Ente Nazionale Italiano di Unificazione (Italian National Unification, acronym UNI) is a private non-profit association that performs regulatory activities in Italy across industrial, commercial, and service sectors, with the exception of electrical engineering and electronic competence of CEI .

The UNI is recognized by the Italian State and by the European Union, and represents Italian legislative activity at the International Standards Organization (ISO) and European Committee for Standardization (CEN).

Piero Torretta is the president of the organization.

History
The UNI was formed in 1921 with the initials "UNIM" in the face of demands for standardization of mechanical engineering at the time.

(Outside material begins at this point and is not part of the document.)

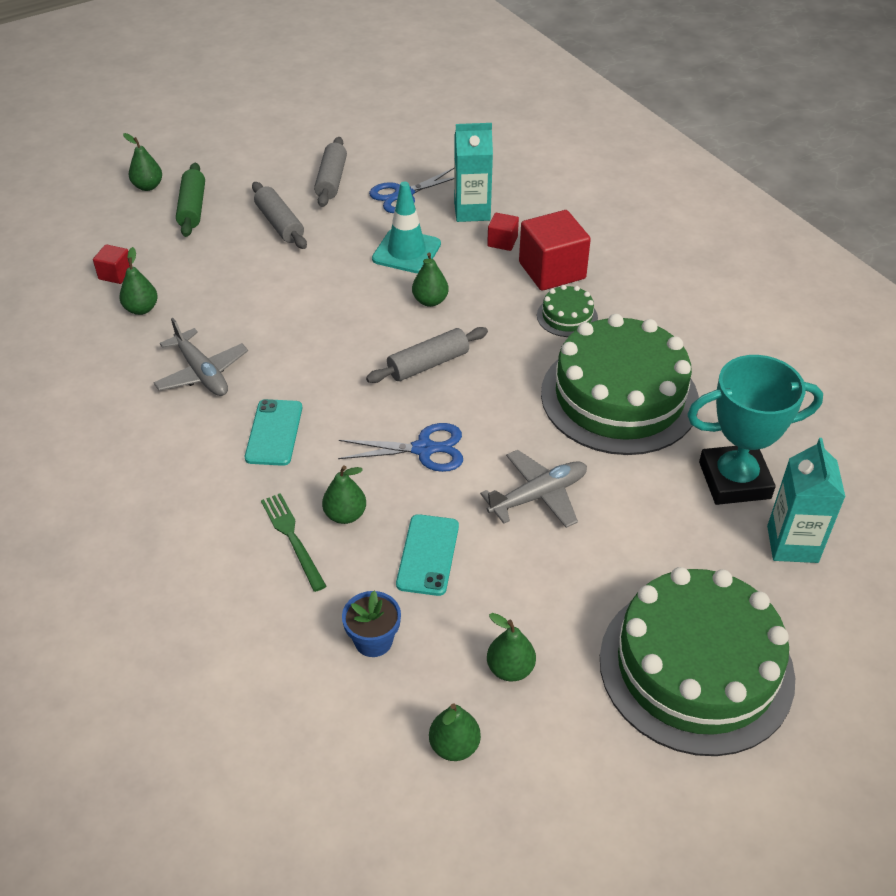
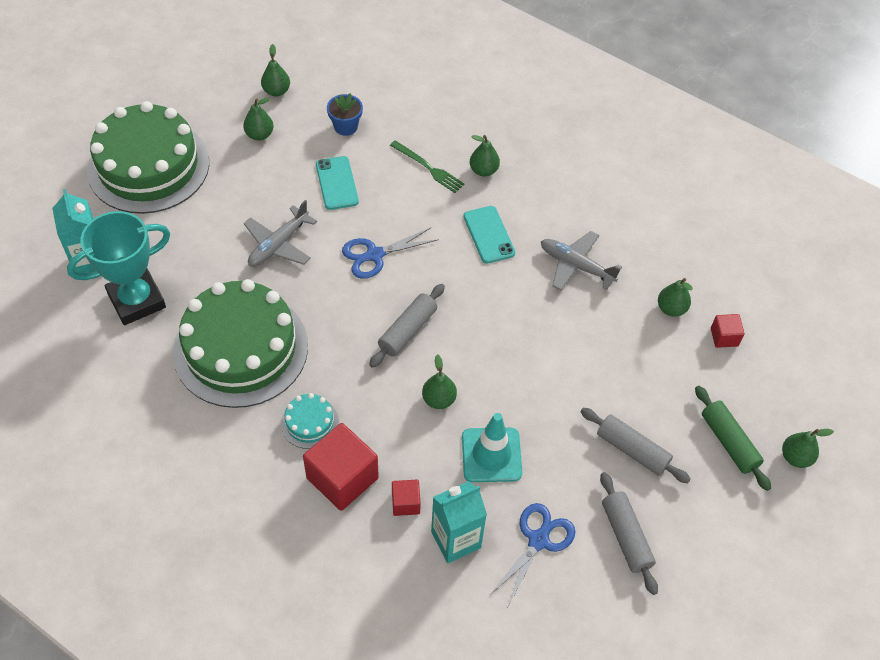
camera: 155 degrees right, 10 degrees up
(345, 515) = (404, 192): green pear -> green pear (483, 170)
(567, 316) = (309, 422): green cake -> turquoise cake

At the 1928 General Confederation of Italian Industry (Confindustria) it was promoted to include all sectors of industry, becoming the current UNI.

Description
The main tasks of UNI are:

 develop new standards in collaboration with all stakeholders;
 represent Italy in standardization activities internationally (ISO) and within Europe (CEN) in order to promote the harmonization of standards;
 publish and disseminate technical standards and editorial products related to them.

The UNI also avails of federated entities for specific fields of competence. Between them in the field of standardization in the field of computer science is relevant UNINFO, which is the UNI, the areas of competence, at the ISO, the ISO / IEC JTC1 (ISO / IEC Joint Technical Committee) and the CEN.

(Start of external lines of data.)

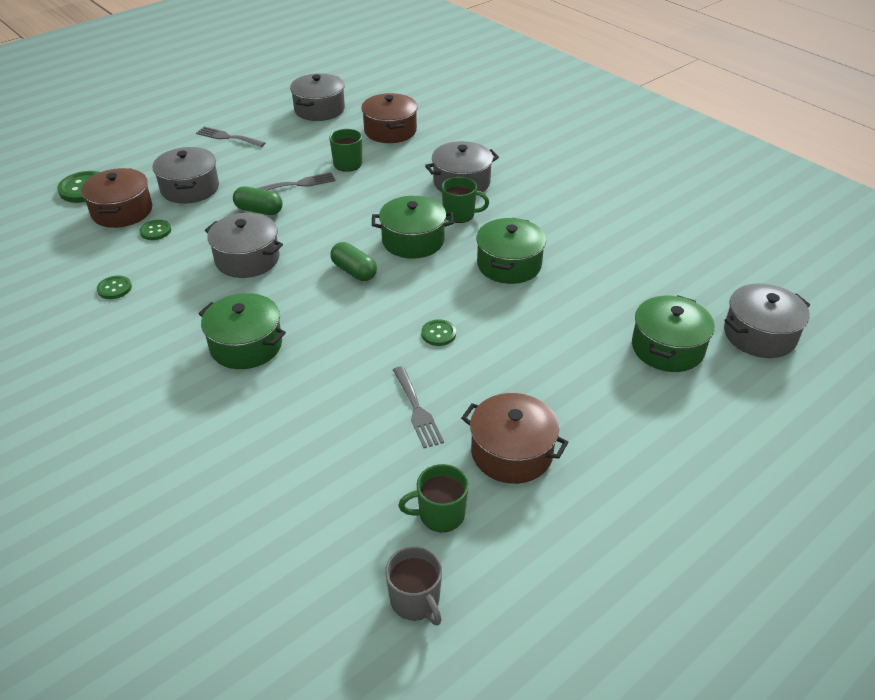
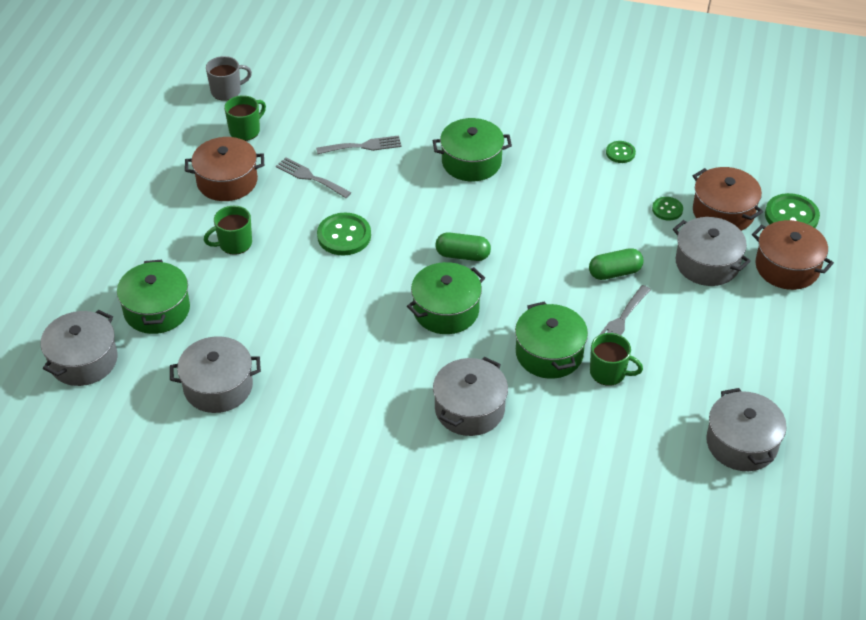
camera: 145 degrees right, 5 degrees up
(227, 137) = (771, 344): grey fork -> grey fork (363, 146)
(247, 259) = (559, 223): grey pot -> grey pot (218, 387)
(390, 131) = (623, 450): brown pot -> brown pot (787, 267)
(415, 601) = (227, 91): grey mug -> grey mug turned 135 degrees clockwise
(438, 334) = (344, 236): green button -> green button, size x1.74
(460, 214) = (432, 363): green mug -> green mug (234, 244)
(509, 264) = (340, 327): green pot -> green pot (549, 353)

Other federated entity UNI is the CTI, Italian Committee thermo energy and environment, which deals with the legislative activity in the areas of heating technology and the production and utilization of thermal energy, both nationally and internationally, where he, on behalf of UNI, the work of numerous groups CEN and ISO detaining, for some of these, the relative answering techniques.

The most important federated entity UNI is today the Italian Gas Committee (CIG) that deals with regulation of the sector gas, nationally and internationally and cooperates with many Italian and European institutions in the same sector. Currently this committee is working on several initiatives with strong impact on national energy issues, such as the introduction of biomethane in transport networks and distribution of natural gas, the European project on the quality of gas, the project of smart meters for natural gas.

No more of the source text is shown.